■ INPUT DATA:
○ ○ ○
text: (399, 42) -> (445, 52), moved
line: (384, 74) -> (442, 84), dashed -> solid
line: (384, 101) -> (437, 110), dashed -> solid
○ ○ ○
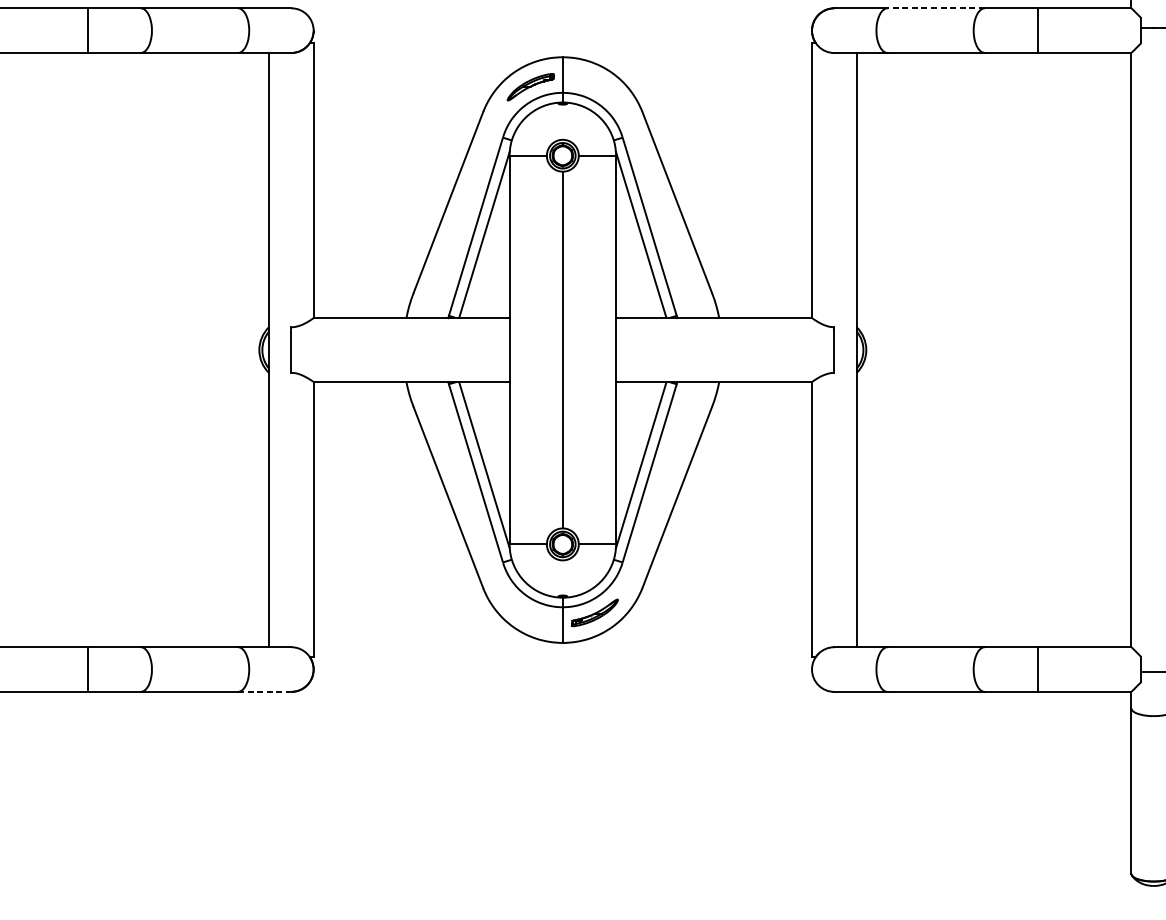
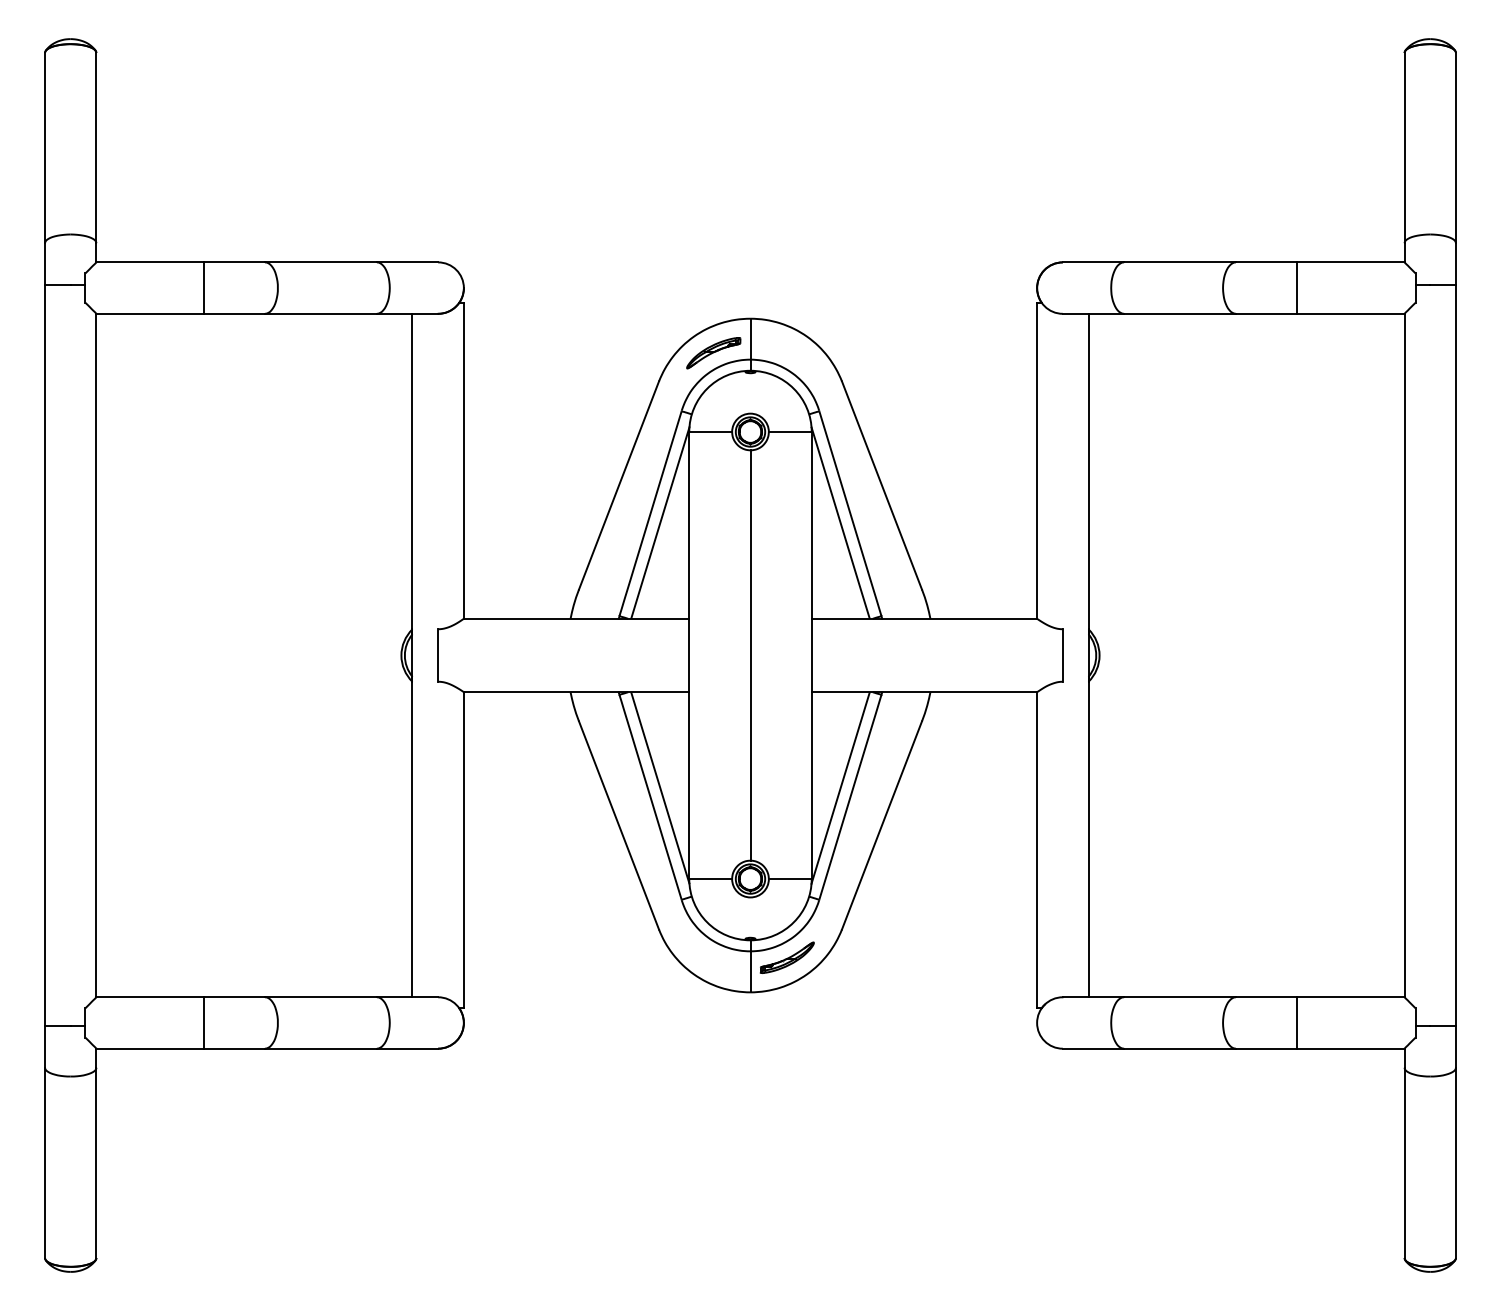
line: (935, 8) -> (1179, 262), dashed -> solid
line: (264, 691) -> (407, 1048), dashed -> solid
○ ○ ○
■ WHAT YOU WILL DO: From the records above, transcribe without alteration every line from the one with "text: (399, 42) -> (445, 52), moved" to the one with "line: (384, 101)", inclusive.

■ ANSWER TO THIS PROBLEM:
text: (399, 42) -> (445, 52), moved
line: (384, 74) -> (442, 84), dashed -> solid
line: (384, 101) -> (437, 110), dashed -> solid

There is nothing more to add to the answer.